California, September 29: Roman Polanski’s lawyers may have provoked the director’s arrest by claiming that Los Angeles prosecutors had never sought to extradite him in 30 years, a report says.

The Los Angeles Times today cited two unidentified sources familiar with Polanski’s case as saying that court motions filed in July by defence attorneys had suggested prosecutors were not serious about capturing the film-maker.

The filings in California’s Court of Appeal had sought to dismiss the 32-year-old child sex case that prompted Polanski to flee the US in 1978 prior to his sentencing.
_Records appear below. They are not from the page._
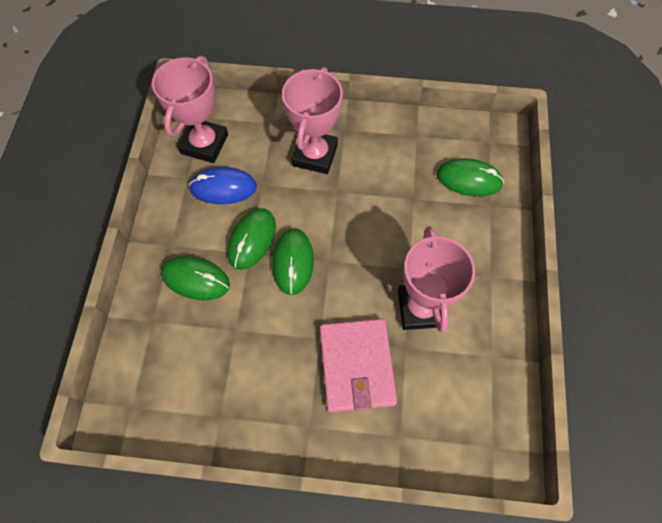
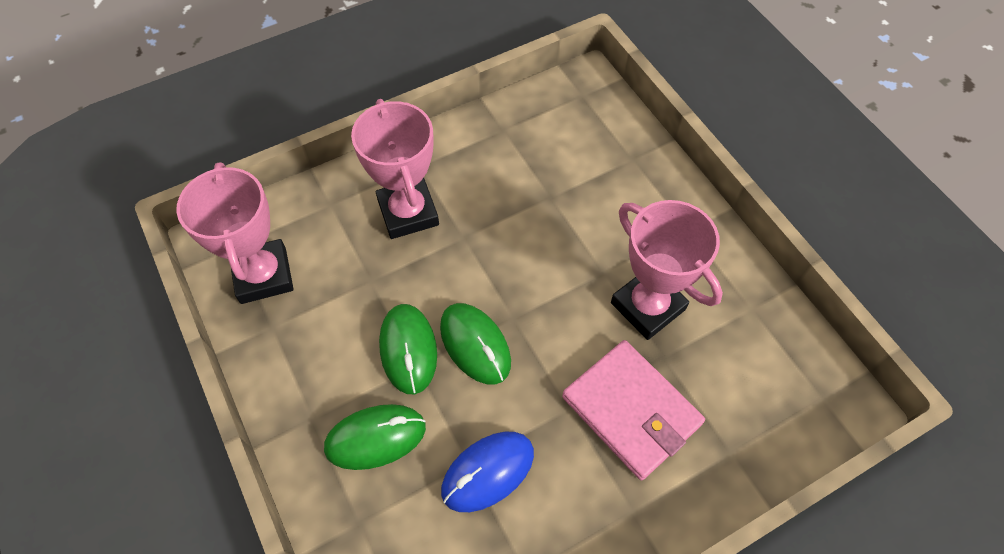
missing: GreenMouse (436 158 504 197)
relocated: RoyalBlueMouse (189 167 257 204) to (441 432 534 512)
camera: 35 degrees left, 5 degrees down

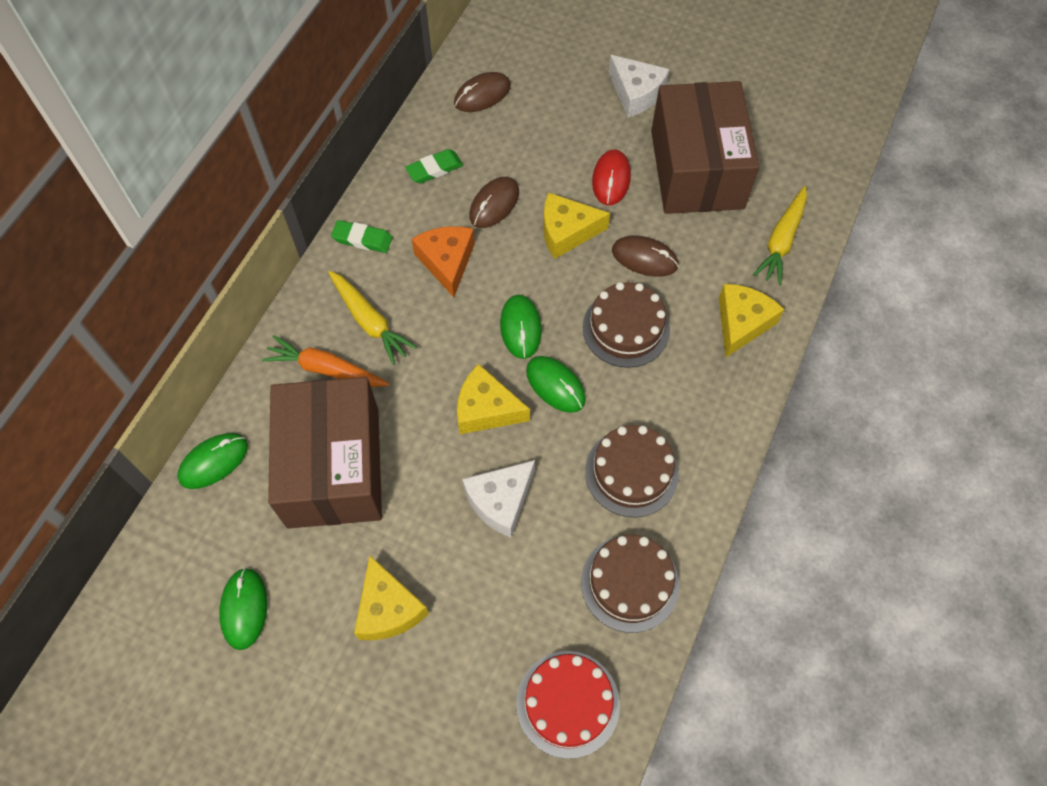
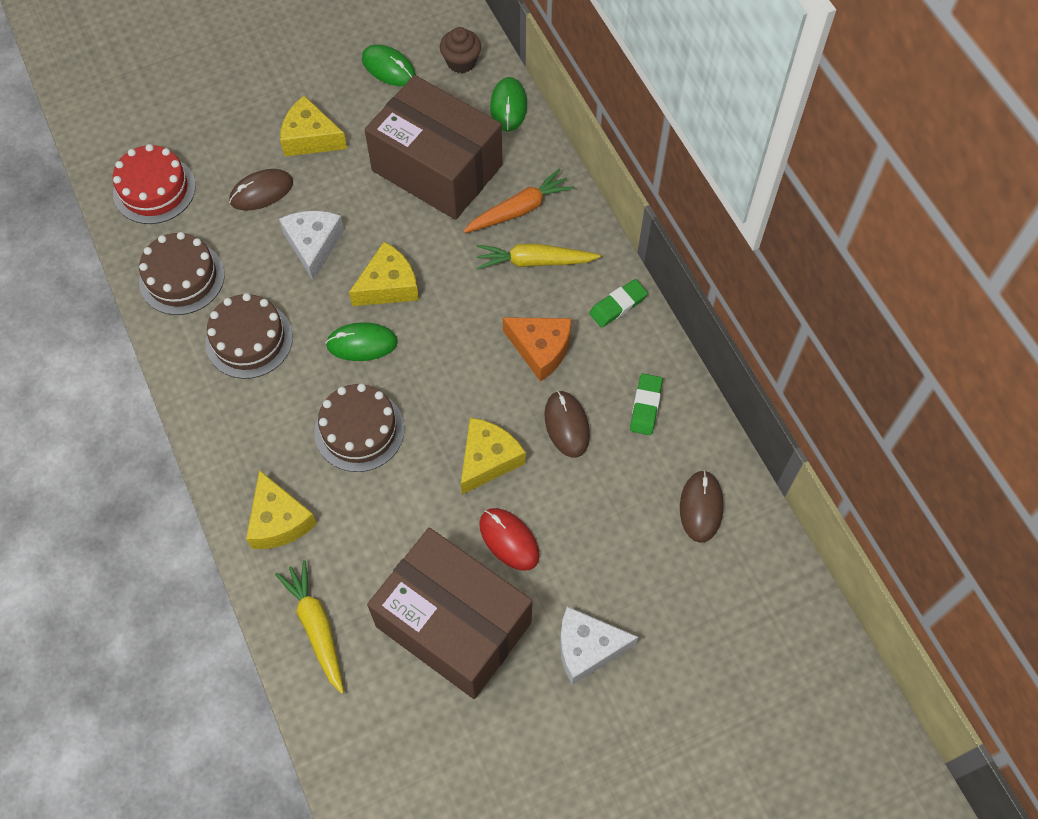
missing: GreenMouse (500 295 542 359)
appeared: RussetFairyCake (440 27 481 73)
relocated: RussetMouse (612 235 679 277) to (229 169 293 211)
camera: 130 degrees right, 0 degrees up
“The district attorney’s office, in the 30 years since Mr. Polanski left the jurisdiction, has not once sought to have him extradited,” attorneys, Chad Hummel, Douglas Dalton and Bart Dalton, argued in a July 7 filing.
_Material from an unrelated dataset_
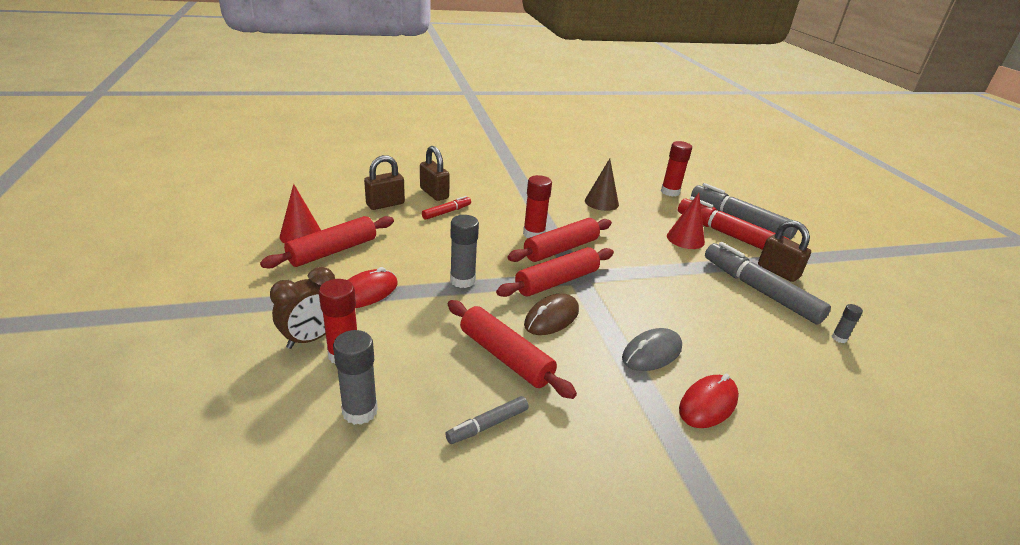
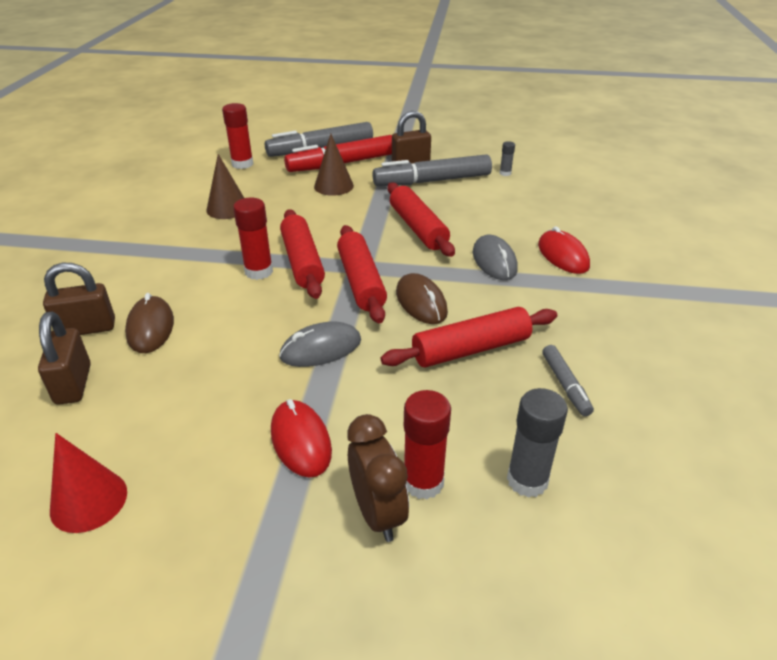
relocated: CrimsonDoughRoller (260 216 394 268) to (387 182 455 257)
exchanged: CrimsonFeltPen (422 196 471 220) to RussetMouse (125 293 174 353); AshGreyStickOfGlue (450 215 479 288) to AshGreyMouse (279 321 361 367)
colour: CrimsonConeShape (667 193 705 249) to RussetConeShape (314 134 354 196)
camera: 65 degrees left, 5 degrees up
A second motion added: “Combined with the fact that no effort has been made to extradite Mr Polanski, the intent here is clear: invoke a physical absence which they caused and deliberately perpetuate in order to preserve the unconstitutional status quo and never address the misconduct head on.”

Sources speaking to the Times on condition of anonymity said the assertions had prompted the Los Angeles County District Attorney’s office to seek an opportunity to arrest Polanski.

When Polanski’s presence at a film festival in Switzerland was announced in August, Los Angeles authorities sprang into action.

Polanski was arrested on Saturday as he arrived in Switzerland.

Los Angeles prosecutors issued a statement later today saying they had made repeated inquiries to different countries over the years with a view to detaining Polanski for extradition.

After opening a file on Polanski in February 1978, authorities first made a provisional arrest request later that year after discovering the director may be in England.

Several more contacts with authorities were made during the 1980s and 1990s, before two fruitless attempts to track down Polanski in Thailand and Israel in 2005 and 2007, the statement said.